I was a book purist for the longest time. "I only read paper books,"I sneered to coworkers, friends, and family. I hoarded my thousands and thousands of books (taking up a stupid number of bookshelves in my house) and prided myself on their covers, their contents. In 2012, I started an endeavor to reread every book I owned -- which I successfully did, thankyouverymuch -- and found myself, well, bored.

I bought more books to read, but that got expensive. I started going to Goodwill to buy books for cheap -- somedays, they offered buy one, get one free or for 50 cents days, which is irresistible to book lovers. But in a small town, the book selection was slim. They had, easily, about 20 copies of all three Shades of Grey books and hundreds of Stephen King novels, as well as a surprising number of Harry Potter books, but that was about it alongside a multitude of cookbooks from the early 1990s and self-help books featuring women with shag haircuts on the front.

Occasionally, I would find well-worn copies of great books I'd always wanted to read -- like Possession by A.S. Byatt or Prodigal Summer by Barbara Kingsolver. Usually, I walked out empty-handed, wondering if I would need to reread Harry Potter for the 72nd time. 

Then, in November, I got a Kindle. It's not a fancy kind -- it only downloads and stores books, not movies or anything else. It's black and white only. Simple. I expected to use it occasionally. 

I did not expect to use my Kindle as much as I do -- which is nearly every day. I've ready over 20 books on my Kindle since I received it, a truly insane amount. I now read every night for at least an hour. 

Mostly, I find myself reading books I normally wouldn't read. When I buy physical copies of books, I'm often buying paperbacks of books I've always wanted to read. On my Kindle, I read books I can't find in stores, old books I've wanted to read forever, and new releases for less than the copy of a hardcover. The variety of books I read is greater, which makes reading much more fun. 

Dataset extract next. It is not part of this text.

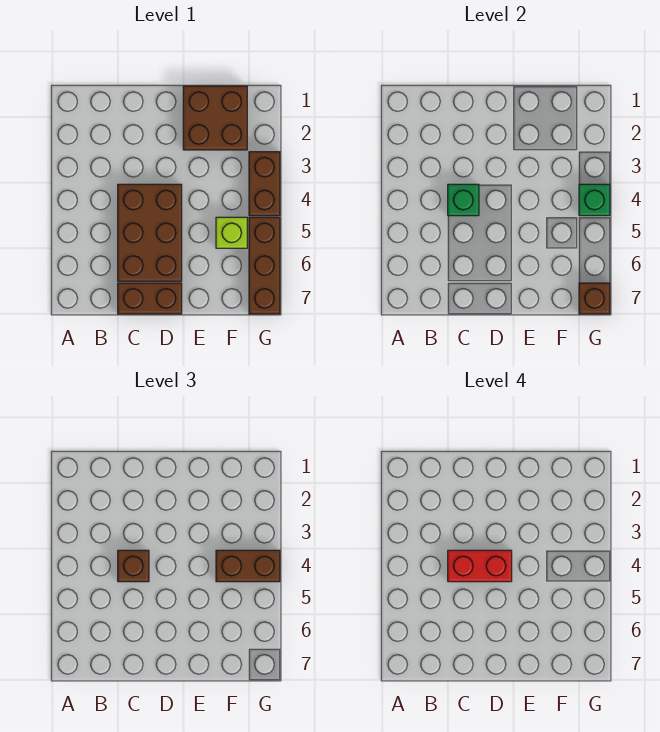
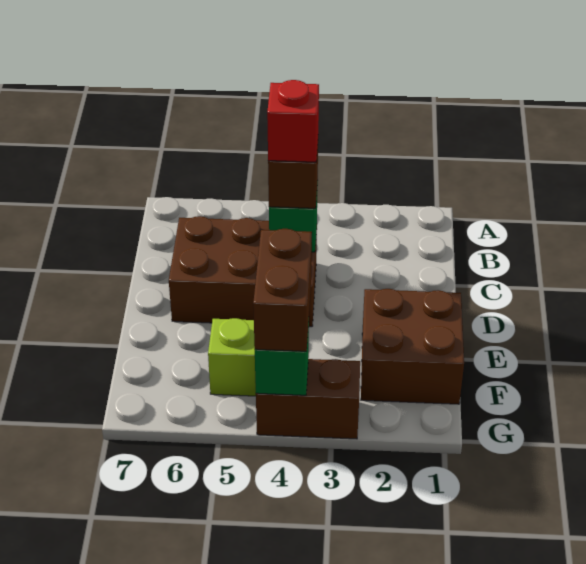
red brick C4:D4 level 4 -> red brick C4 level 4
brown brick C7:D7 level 1 -> none
brown brick G5:G7 level 1 -> none
brown brick G7 level 2 -> none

I'm not 100% sold by the Kindle though. It's definitely improved my reading habits, making it easier for me to read on the go or at the gym. But there is still something about opening a physical book, the feeling of the spine, the pages. I like writing in books, underlining and highlighting and taking notes. The cover art and font choice lends to the book; it's a piece of physical art to hold a beautiful book in your hands. So what about a Kindle?